Their one connection to the outside world was a large radio. It was supposed to be for the men’s ears only; it was locked in a large cabinet when they were out. But the girls eventually found the key and, when the men were away, they turned it on—and danced to local music, sang along with a Lebanese chanteuse, or listened to the news on Radio Cairo.
“The news became very important to me,” Mernissi recalled, as she sipped a cup of sweet mint tea. She still remembers hearing on the radio about World War II for the first time.
“They were killing each other on such a big scale! This is why we were scared of the Europeans,” she told me.
Her father eventually found out about the females’ secret pastime. He grumbled that they would next find a key to open the front gate.
That’s exactly what Mernissi did—with her mother’s help.
Mernissi’s mother was illiterate, but she was an independent spirit.
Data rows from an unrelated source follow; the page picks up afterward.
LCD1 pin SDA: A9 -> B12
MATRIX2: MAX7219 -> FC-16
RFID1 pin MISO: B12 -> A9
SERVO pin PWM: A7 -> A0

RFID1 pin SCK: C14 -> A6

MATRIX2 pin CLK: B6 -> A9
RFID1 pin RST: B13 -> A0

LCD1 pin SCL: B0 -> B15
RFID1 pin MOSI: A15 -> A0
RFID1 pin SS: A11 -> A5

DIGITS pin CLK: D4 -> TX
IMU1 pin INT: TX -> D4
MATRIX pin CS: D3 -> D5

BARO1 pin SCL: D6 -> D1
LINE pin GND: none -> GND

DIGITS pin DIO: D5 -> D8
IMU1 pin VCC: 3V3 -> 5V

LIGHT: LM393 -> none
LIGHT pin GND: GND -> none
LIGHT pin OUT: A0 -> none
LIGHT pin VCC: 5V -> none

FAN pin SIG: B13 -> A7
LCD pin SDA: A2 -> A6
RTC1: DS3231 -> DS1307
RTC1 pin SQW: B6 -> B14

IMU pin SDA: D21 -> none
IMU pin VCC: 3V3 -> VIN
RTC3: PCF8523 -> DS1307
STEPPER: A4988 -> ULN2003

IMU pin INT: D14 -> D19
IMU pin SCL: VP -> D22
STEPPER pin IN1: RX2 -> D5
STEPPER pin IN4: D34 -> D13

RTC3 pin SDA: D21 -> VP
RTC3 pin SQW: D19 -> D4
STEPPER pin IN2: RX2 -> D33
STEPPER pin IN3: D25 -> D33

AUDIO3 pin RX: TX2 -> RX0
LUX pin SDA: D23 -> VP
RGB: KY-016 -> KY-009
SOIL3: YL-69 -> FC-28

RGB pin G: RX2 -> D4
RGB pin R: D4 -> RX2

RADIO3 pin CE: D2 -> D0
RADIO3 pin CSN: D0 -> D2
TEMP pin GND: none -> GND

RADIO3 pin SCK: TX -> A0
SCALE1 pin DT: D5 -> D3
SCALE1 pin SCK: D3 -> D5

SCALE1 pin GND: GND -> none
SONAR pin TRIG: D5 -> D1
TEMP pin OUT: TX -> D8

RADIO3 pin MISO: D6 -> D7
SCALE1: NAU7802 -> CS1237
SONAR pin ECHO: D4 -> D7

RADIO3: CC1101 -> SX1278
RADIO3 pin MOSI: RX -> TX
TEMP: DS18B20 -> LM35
She rejected restrictions on her life as an absurdity, and male superiority as anti-Islamic.
“Allah made us all equal,” she would say, with indignation.
“My mother didn’t know the alphabet, but that didn’t make her ignorant. She knew
A Thousand and One Nights
by heart,” Mernissi told me. “She was
very
clever.”
Her mother ensured that Mernissi, from the age of three, was enrolled in Koranic school. It was the only form of education for females at the time. The family was devout. She shared her first name, Fatima, with one of the Prophet Mohammed’s daughters. Many revere Fatima as the greatest Muslim woman who ever lived.
“I memorized many parts of the Koran as a child,” Mernissi told me. “I say to women to this day: Swallow history and use it. You have to
sing
the Koran. It gives you a good memory.”
She rose off a little divan and, in full theatric voice, recited from the forty-first chapter, or sura, of the Koran. “Respond to aggression with softness,” she said, “and you will see your worst enemy become your fervent partner.”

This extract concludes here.